Ricorre oggi il 76esimo anniversario della Liberazione nazionale dal nazifascismo. Una ricorrenza anche quest’anno segnata dalle restrizioni anti Covid. Stamane a Sesto San Giovanni, medaglia d’oro al Valor Militare per il contributo dato alla Resistenza, in una cerimonia ristretta, è stata deposta, a nome di tutta la città, una corona d’alloro al Monumento situato nell’omonima piazza sestese.
Presenti il sindaco Roberto Di Stefano, la presidente di Anpi Sesto San Giovanni Lina Calvi, tutto l’ufficio di presidenza comunale composto Giovanni Fiorino, Loredana Pastorino e Vincenzo Ricupero, le associazioni e le forze dell’ordine.

“Hanno dato la loro vita per la libertà di tutti con grande coraggio e sacrificio. Uomini, donne, giovani, anziani, moltissimi sestesi furono arrestati, deportati ed uccisi- ha ricordato Di Stefano-. Oggi, nel giorno del 76esimo anniversario del 25 aprile, li ricordiamo con commozione e ci fermiamo a riflettere su quanto sia importante il valore della libertà. Per la nostra città, medaglia d’oro al Valor Militare per il grande contributo alla Resistenza, questa è una ricorrenza che assume un valore ancora più importante”.

“Sono di ritorno dal memoriale dei partigiani che si trova in via Garibaldi. Sono stati depositati dei fiori davanti alle lapidi dove troviamo scritti i nomi dei 340 martiri sestesi. Questo è il prezzo in vite umane che la nostra città ha pagato durante la seconda guerra mondiale. Un prezzo molto alto per cui è stata assegnata la medaglia d’oro al Valor Militare che vediamo sui gonfaloni della città. Si tratta di cittadini, di lavoratori prelevati con forza dalle loro case e dai loro luoghi di lavoro e successivamente deportati nei campi di sterminio o uccisi nelle strade di Sesto per aver espresso critiche nei confronti del regime nazifascista. Dobbiamo ricordarli questi cittadini. E dimostrare quanto siamo orgogliosi di vivere in una società pacifica e solidale, come da loro auspicato.

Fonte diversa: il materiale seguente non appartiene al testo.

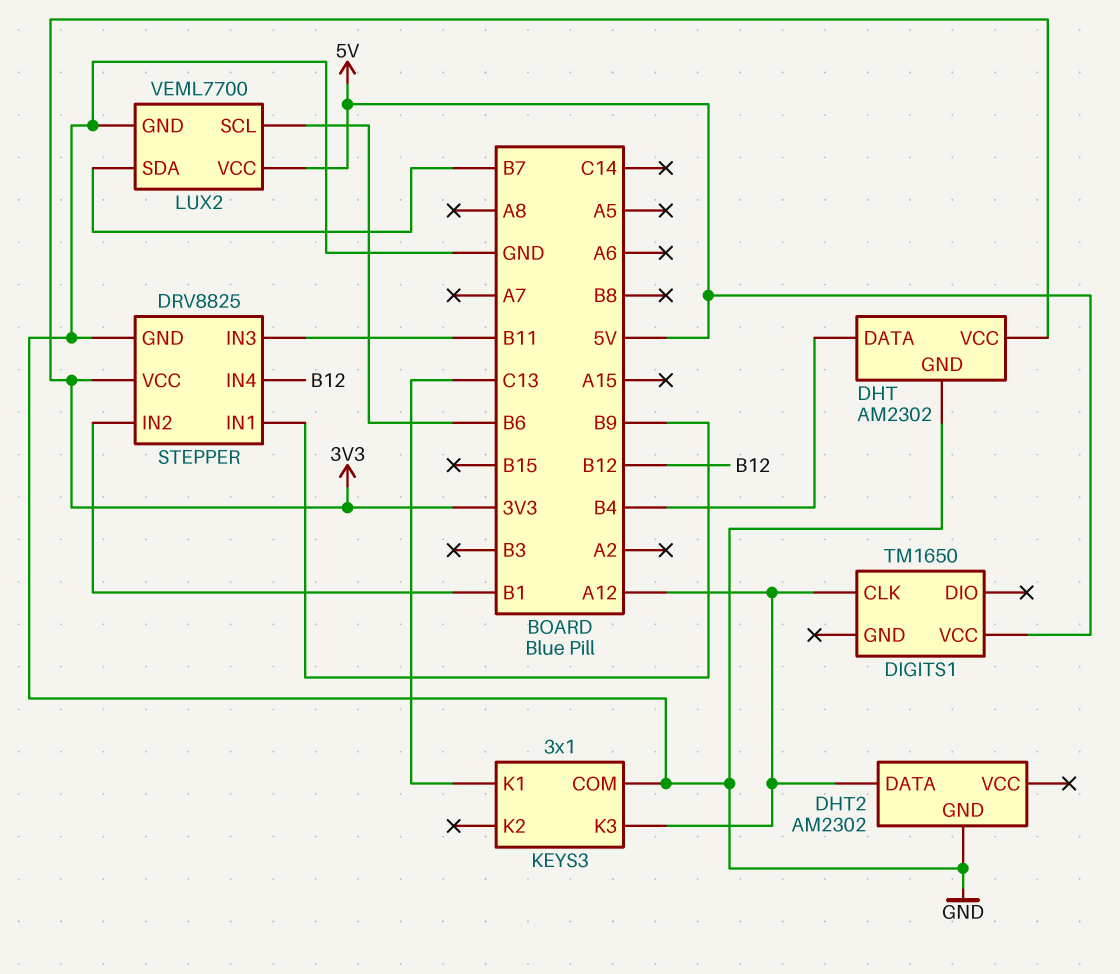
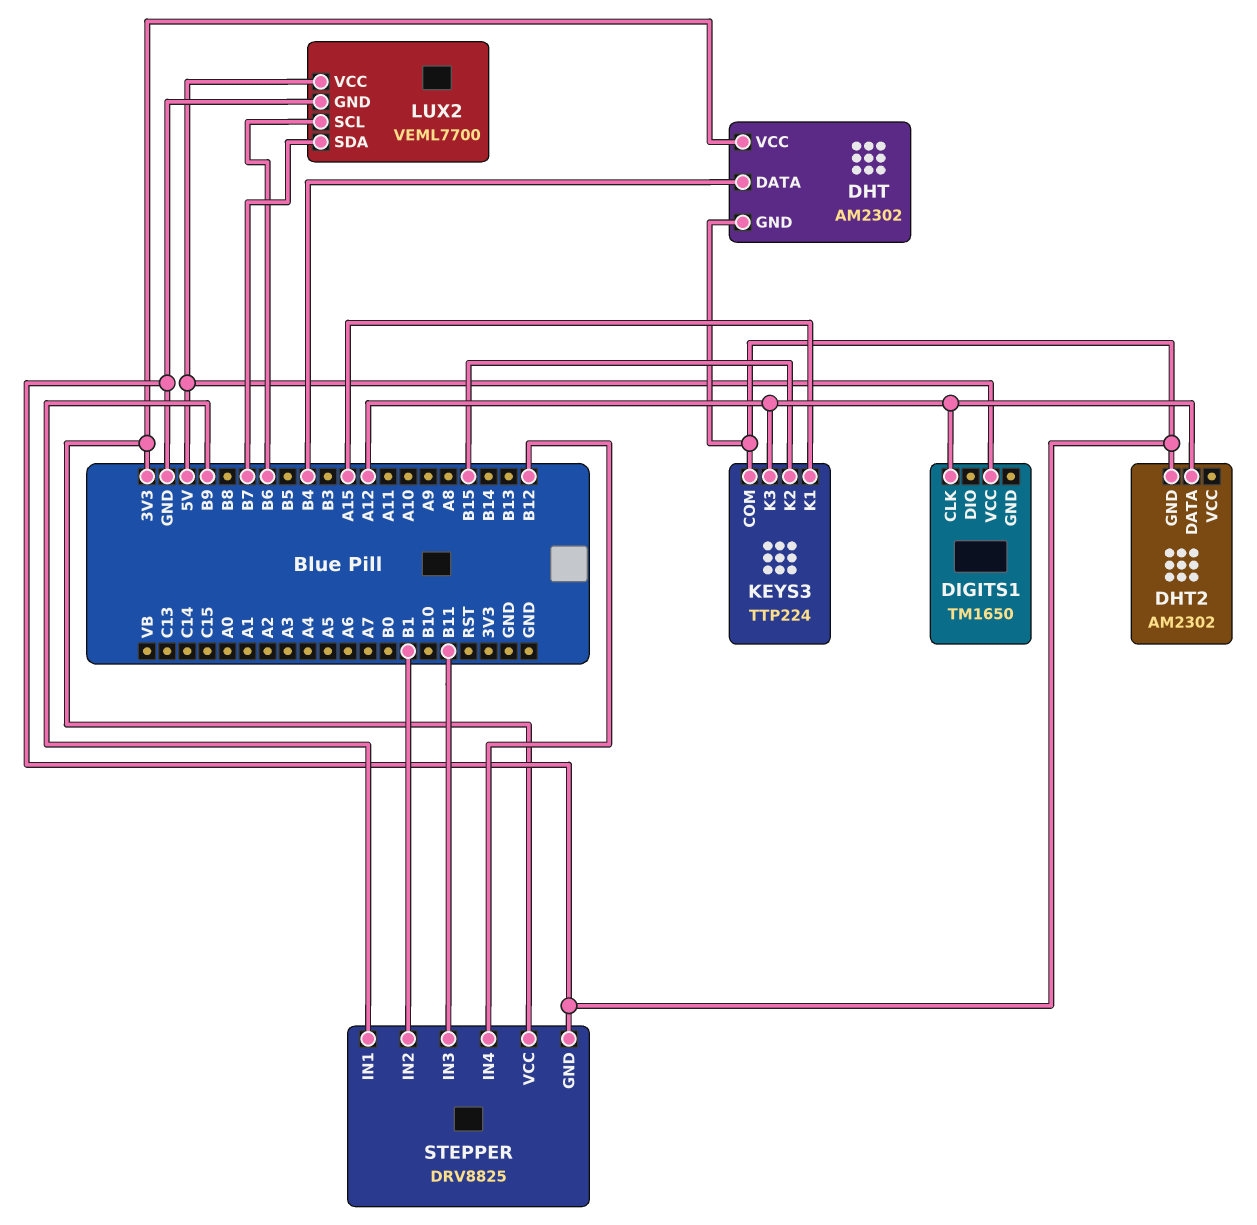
KEYS3: 3x1 -> TTP224
KEYS3 pin K1: C13 -> A15
KEYS3 pin K2: none -> B15

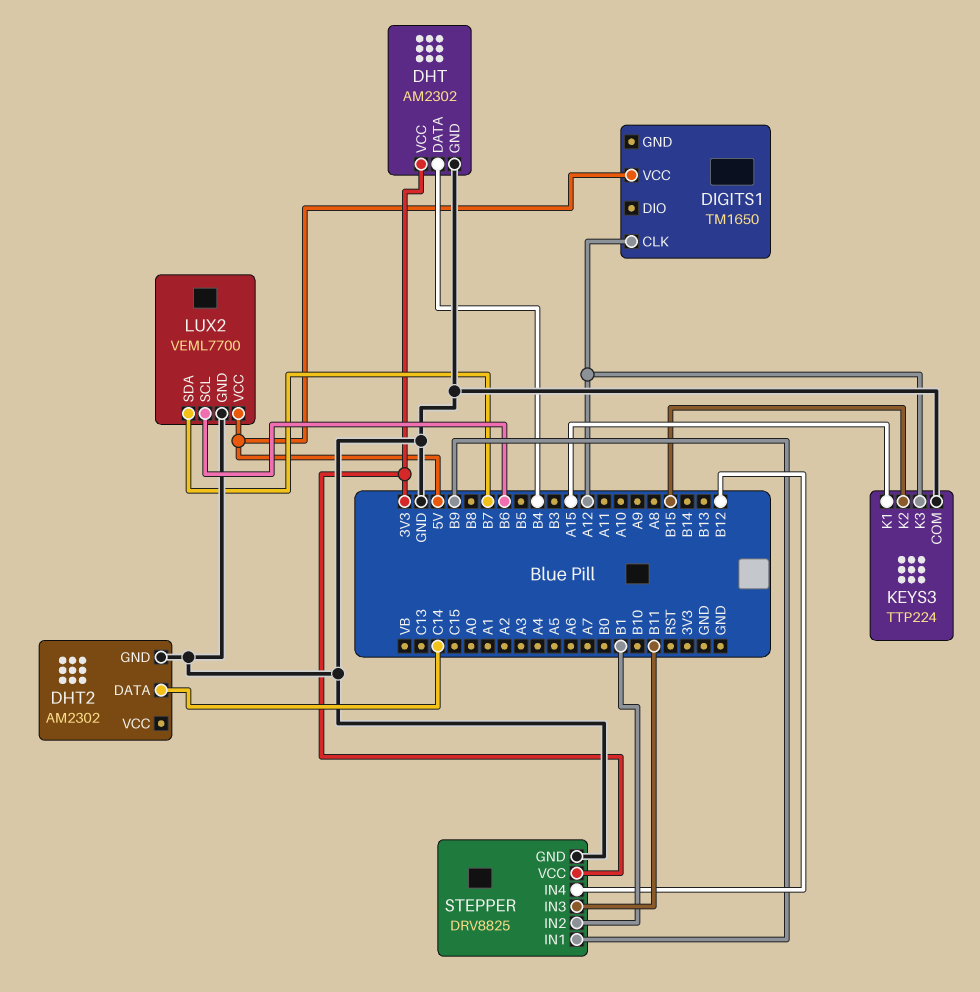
DHT2 pin DATA: A12 -> C14

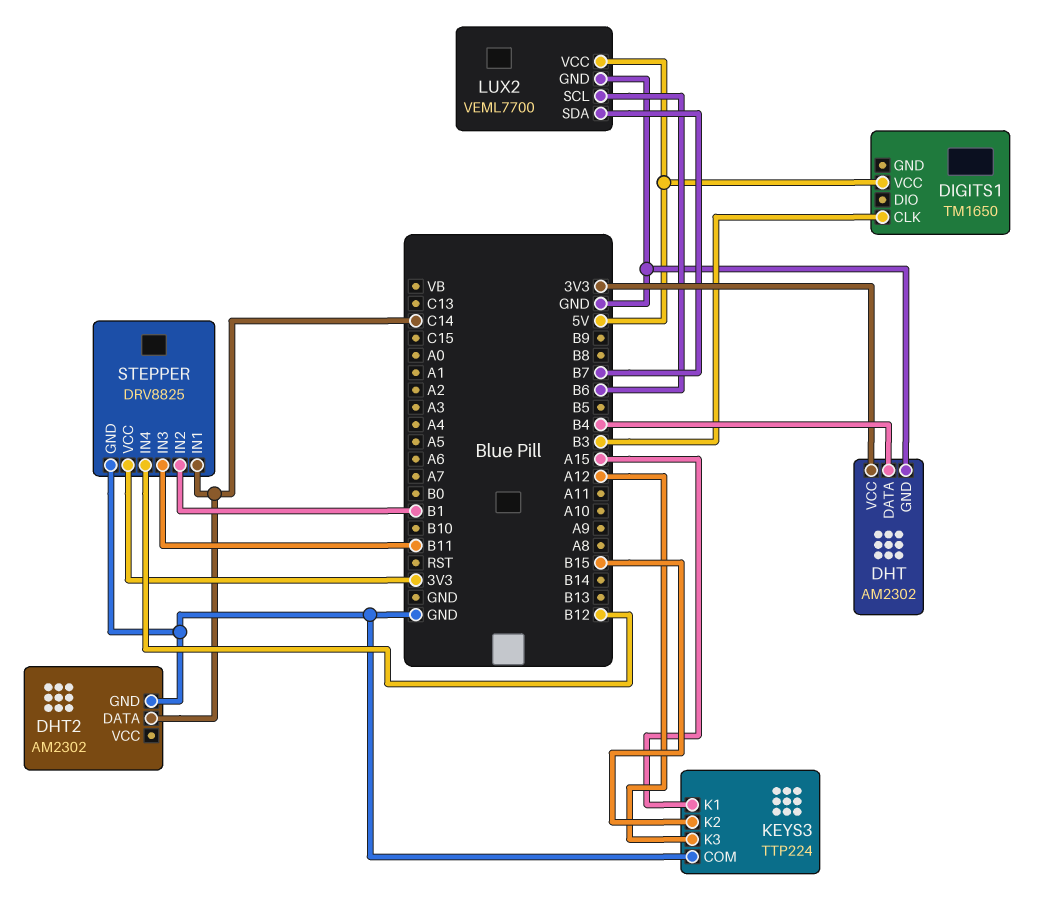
DIGITS1 pin CLK: A12 -> B3
STEPPER pin IN1: B9 -> C14

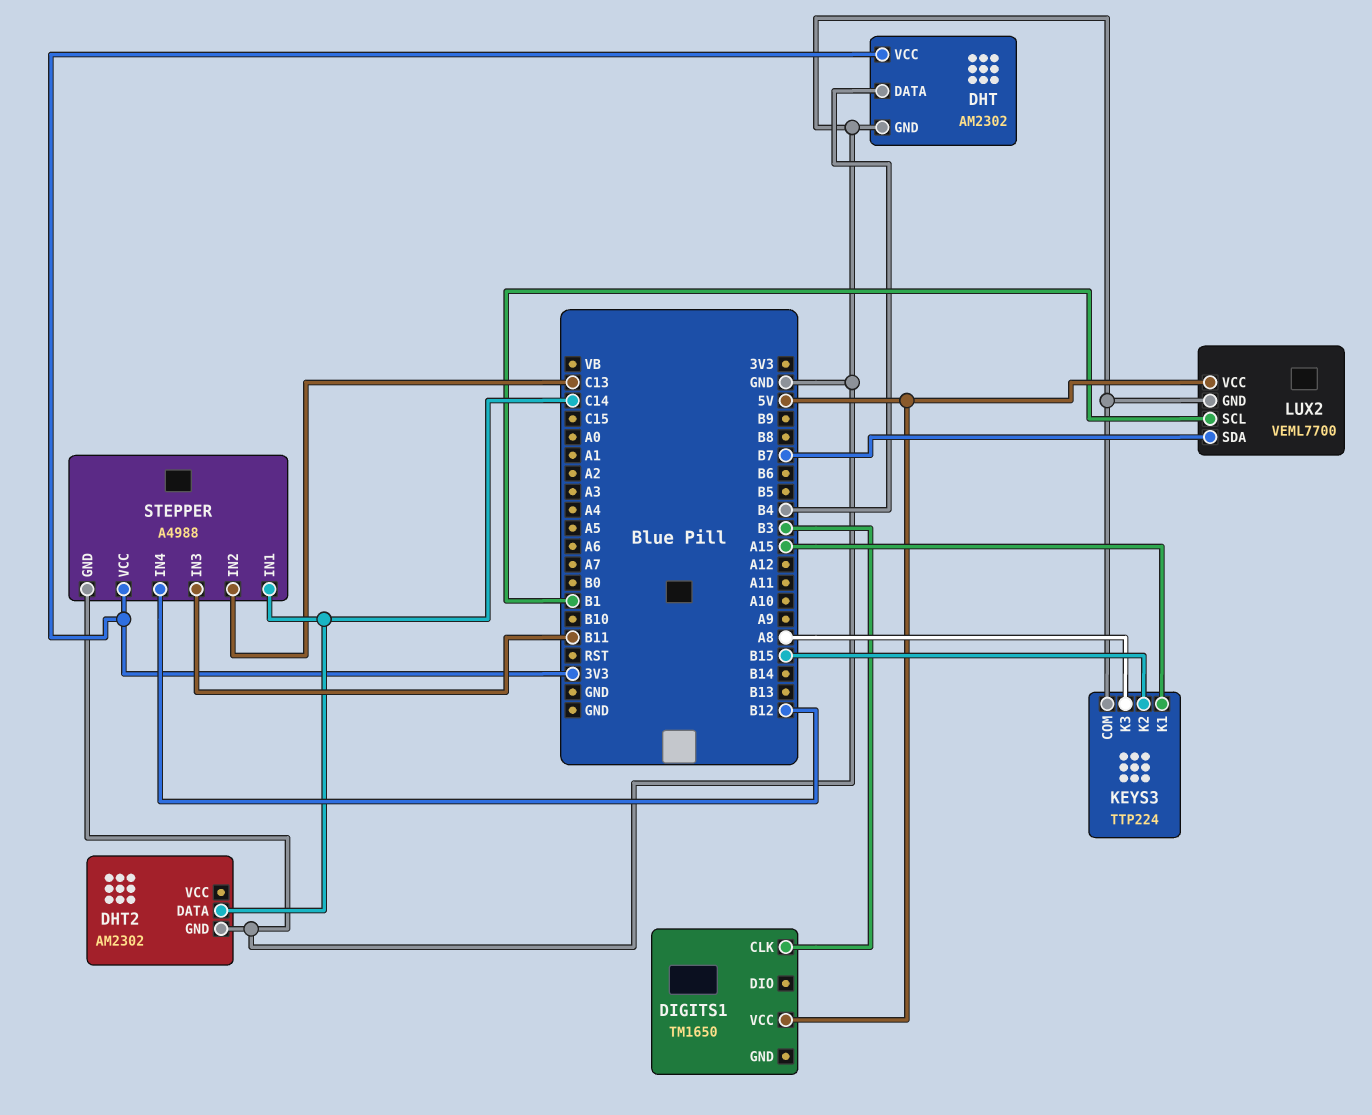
KEYS3 pin K3: A12 -> A8
LUX2 pin SCL: B6 -> B1
STEPPER: DRV8825 -> A4988
STEPPER pin IN2: B1 -> C13

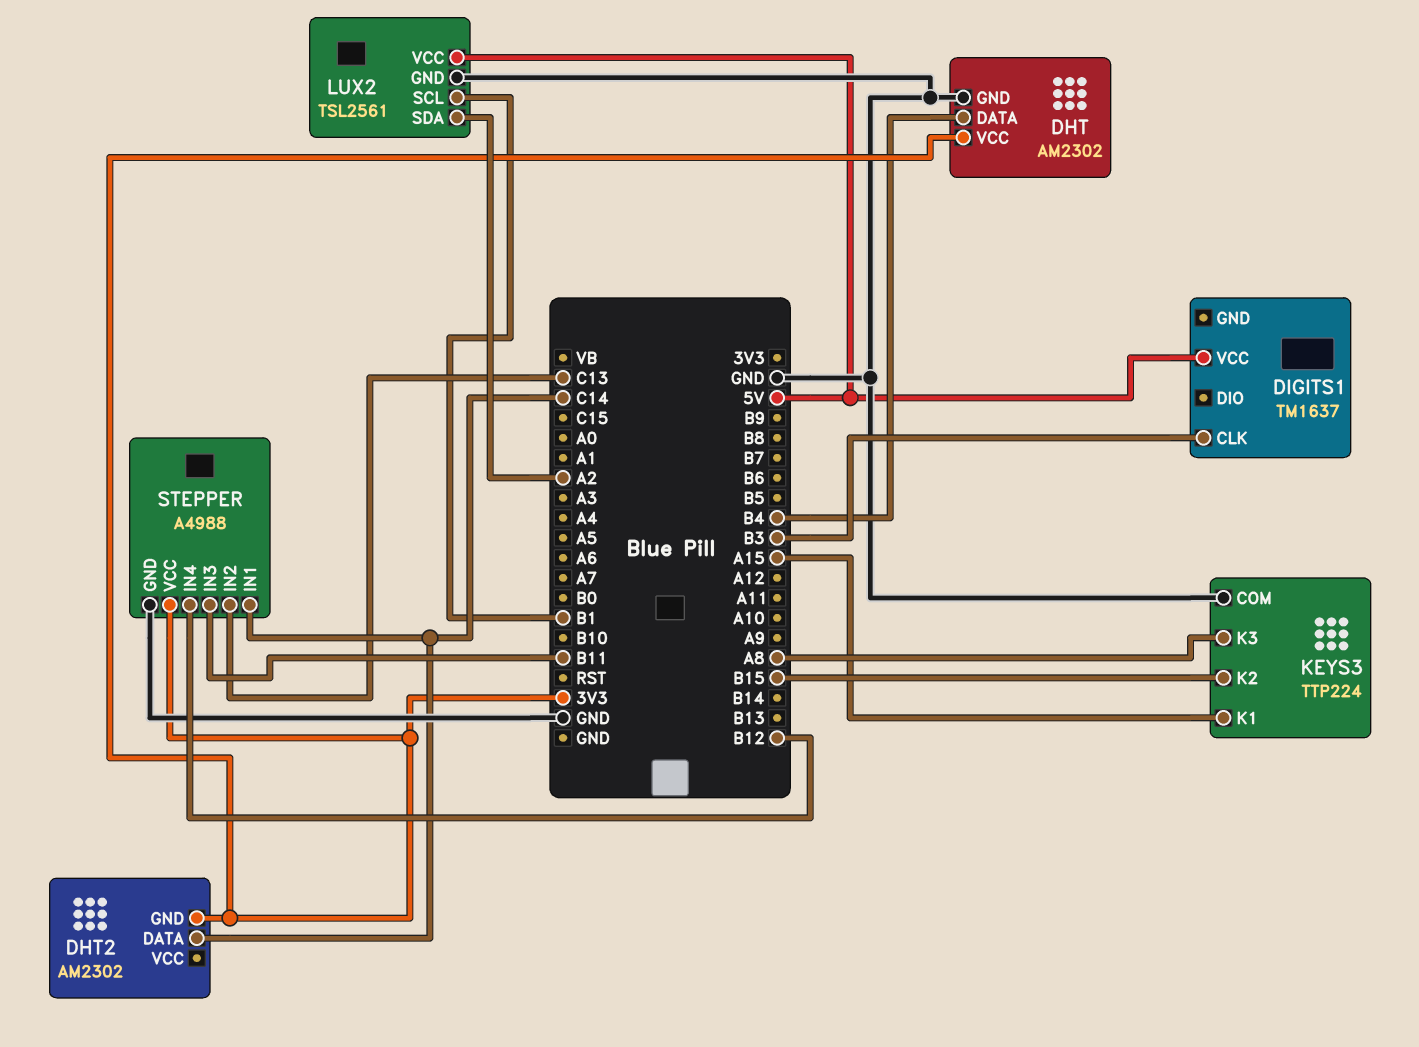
DHT2 pin GND: GND -> 3V3
DIGITS1: TM1650 -> TM1637
LUX2: VEML7700 -> TSL2561
LUX2 pin SDA: B7 -> A2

Questi nomi ci chiedono ragione del loro sacrificio. Vogliono sapere se è stato inutile, se abbiamo realizzato i valori di libertà, di democrazia, di eguaglianza, di solidarietà, di accoglienza per quali si sono battuti. Oggi è un giorno di festa. Questa pandemia che ci costringe a sacrifici sociali ci obbliga anche a contenere il nostro desiderio di festeggiare come eravamo abituati a fare prima che il Covid si affermasse. Oggi si ricorda la conclusione, avvenuta 76 anni fa, di una delle guerre più sanguinose e terribili. E soprattutto i lutti che l’umanità ha subito. Una guerra voluta dai sistemi nazista e fascista per affermare la loro superiorità e quella che definivano la “superiorità della razza ariana”. Auguro a tutti di poter presto ritrovare la possibilità di esprimere le nostre idee di pace e di affermazione dei diritti che sempre Sesto ha affermato. Viviamo in una città che vanta una storia importante. Di questo dobbiamo essere consapevoli. L’Anpi, che io qui rappresento, sarà sempre vicina a chi si riconosce in questa eredità. Viva il 25 aprile, viva la festa della Resistenza”, il discorso pronunciato dalla presidente di Anpi Sesto Lina Calvi.